Section 1(b) of the Act, referencing the Commission's report to Congress, declares that the national public interest and the interest of investors are adversely affected when, among eight enumerated conditions, investment companies are organized, operated, managed, or their securities are selected in the interests of affiliates, special classes of security holders and others rather than in the interests of all classes of such companies' shareholders.12 This section further declares that the policy and purposes of the Act, in accordance with which the provisions of the Act shall be interpreted, are to mitigate and where feasible to eliminate the enumerated conditions which adversely affect the national public interest and the interest of investors.13
In this context, two provisions in the Act call into question the validity of a close-end fund's use of poison pills. Under Section 18(d), it is generally unlawful for funds to issue any warrant or right to subscribe to or purchase a security issued by the fund except in the form of warrants or rights to subscribe expiring within 120 days after their issuance and issued exclusively and ratably to a class or classes of the fund's security holders.14 Furthermore, under Section 23(b), closed-end funds are prohibited from selling their own common stock at a price below the current net asset value of such stock subject to certain exceptions, including upon the exercise of a warrant issued in accordance with the provisions of Section 18(d).15
In light of the foregoing provisions of the Act, I believe it could be very difficult for fund counsel to advocate for, or fund directors to approve, a fund's use of a poison pill and the restrictions on the voting shares of a dissident shareholder. While Section 18(d) recognizes the ability of a fund to issue warrants for a limited period of time (not to exceed 120 days), importantly, the fund must do so exclusively and ratably to a class or classes of the fund's shareholders. By its very nature, the poison pill excludes from its purview any shareholder who owns shares above a certain percentage. As such, I question whether such device constitutes a "ratable" issuance. Moreover, although Section 23(b) recognizes circumstances where a fund may sell its own shares below net asset value, the exception that allow for such sale requires that it be in conformance with the requirements of Section 18(d). If, as I have questioned, a poison pill does not constitute a ratable distribution, then a fund does not fit within the exception of Section 23(b) for selling its shares at less than net asset value.

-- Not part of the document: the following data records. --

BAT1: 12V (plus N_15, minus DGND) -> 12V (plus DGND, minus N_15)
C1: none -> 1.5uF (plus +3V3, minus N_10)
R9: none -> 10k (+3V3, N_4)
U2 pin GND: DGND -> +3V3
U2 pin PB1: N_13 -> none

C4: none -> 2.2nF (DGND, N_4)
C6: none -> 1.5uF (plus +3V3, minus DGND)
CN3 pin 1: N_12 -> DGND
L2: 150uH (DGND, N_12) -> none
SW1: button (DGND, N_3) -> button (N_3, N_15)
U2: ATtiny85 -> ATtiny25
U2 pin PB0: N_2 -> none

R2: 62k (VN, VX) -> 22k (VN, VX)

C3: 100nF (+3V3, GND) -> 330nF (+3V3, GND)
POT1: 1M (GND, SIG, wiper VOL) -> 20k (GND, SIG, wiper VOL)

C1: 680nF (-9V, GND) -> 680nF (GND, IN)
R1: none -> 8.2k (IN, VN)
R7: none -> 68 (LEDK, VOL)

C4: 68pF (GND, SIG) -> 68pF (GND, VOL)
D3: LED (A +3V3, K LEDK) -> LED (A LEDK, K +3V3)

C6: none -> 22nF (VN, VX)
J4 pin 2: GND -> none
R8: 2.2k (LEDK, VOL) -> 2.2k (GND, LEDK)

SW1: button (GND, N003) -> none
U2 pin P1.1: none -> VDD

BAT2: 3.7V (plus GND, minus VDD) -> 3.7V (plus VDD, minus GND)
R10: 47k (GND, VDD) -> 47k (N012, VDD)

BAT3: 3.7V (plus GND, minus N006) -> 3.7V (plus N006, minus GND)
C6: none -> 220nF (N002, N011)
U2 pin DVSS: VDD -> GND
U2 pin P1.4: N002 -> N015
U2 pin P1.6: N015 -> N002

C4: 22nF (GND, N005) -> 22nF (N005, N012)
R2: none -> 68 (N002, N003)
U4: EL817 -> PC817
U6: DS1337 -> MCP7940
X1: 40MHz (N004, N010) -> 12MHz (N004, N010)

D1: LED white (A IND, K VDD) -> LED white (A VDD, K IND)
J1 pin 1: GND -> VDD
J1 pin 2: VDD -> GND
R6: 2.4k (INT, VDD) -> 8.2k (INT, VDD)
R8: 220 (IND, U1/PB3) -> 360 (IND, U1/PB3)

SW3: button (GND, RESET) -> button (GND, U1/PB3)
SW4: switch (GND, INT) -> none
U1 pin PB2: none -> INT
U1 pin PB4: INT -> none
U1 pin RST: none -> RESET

Similarly, the use of a state law control share statute to restrict the ability of a shareholder to vote "control shares" in a closed-end fund is likely inconsistent with Section 18(i) of the Act. Under Section 18(i), subject to certain exceptions, every share of stock issued by a fund shall be a voting stock and have equal voting rights with every other outstanding voting stock.16 In my view, a provision which denies a shareholder deemed to possess "control shares" the right to vote those shares constitutes a denial of equal voting rights and may violate the fundamental requirement that every share of fund stock be voting stock.
I raise these points today to highlight for your consideration as directors that these are issues which you must consider carefully when faced with a request by management to adopt a poison pill, to invoke voting restrictions on control shares, or to pursue other strategies that have the effect of entrenching existing management. When considering such options and determining what is in the best interests of the fund and its shareholders, directors should take guidance from Section 1(b) of the Act and should heed that section's declared skepticism of actions that would tend to entrench management if such action is harmful to shareholders.
While I am still on the subject of management entrenchment, three other management strategies bear mention. The first involves delaying a fund's annual meeting. Under NYSE rules, listed companies, including closed-end funds, are required to conduct an annual meeting.17 Moreover, Investment Company Act Section 16(a) requires that, if a fund has a classified board, the term of one class expires each year.18 Nevertheless, some closed-end funds, including those listed on the NYSE, have delayed for many months the holding of an annual meeting and some have changed their by-laws to give the board discretion on when to call a shareholder meeting. If a dissident shareholder has enough shares to elect an insurgent slate of directors, the effect of the delay is to postpone the ability of the shareholder to replace the existing board.
The second tactic is the imposition of a requirement that election of directors requires the affirmative vote of a majority of outstanding shares. For the vast majority of funds, election of a director requires a plurality of the votes cast. For a few funds, however, election of a director requires the affirmative vote of a majority of the outstanding shares. In a contested election, neither incumbents nor insurgents can garner the required vote. However, under Maryland law, incumbents are entitled to hold over until a successor is elected. In my view, this amounts to an anti-takeover device that keeps the existing board in place.
The third tactic, also typically found in a fund's by-laws, relates to director qualifications. Specifically, a fund board will adopt a by-law that mandates certain qualifications for director nominees, but exempts existing directors, including those affiliated with the fund's adviser. Again, this results in additional hurdles for the replacement of existing directors and the entrenchment of existing management.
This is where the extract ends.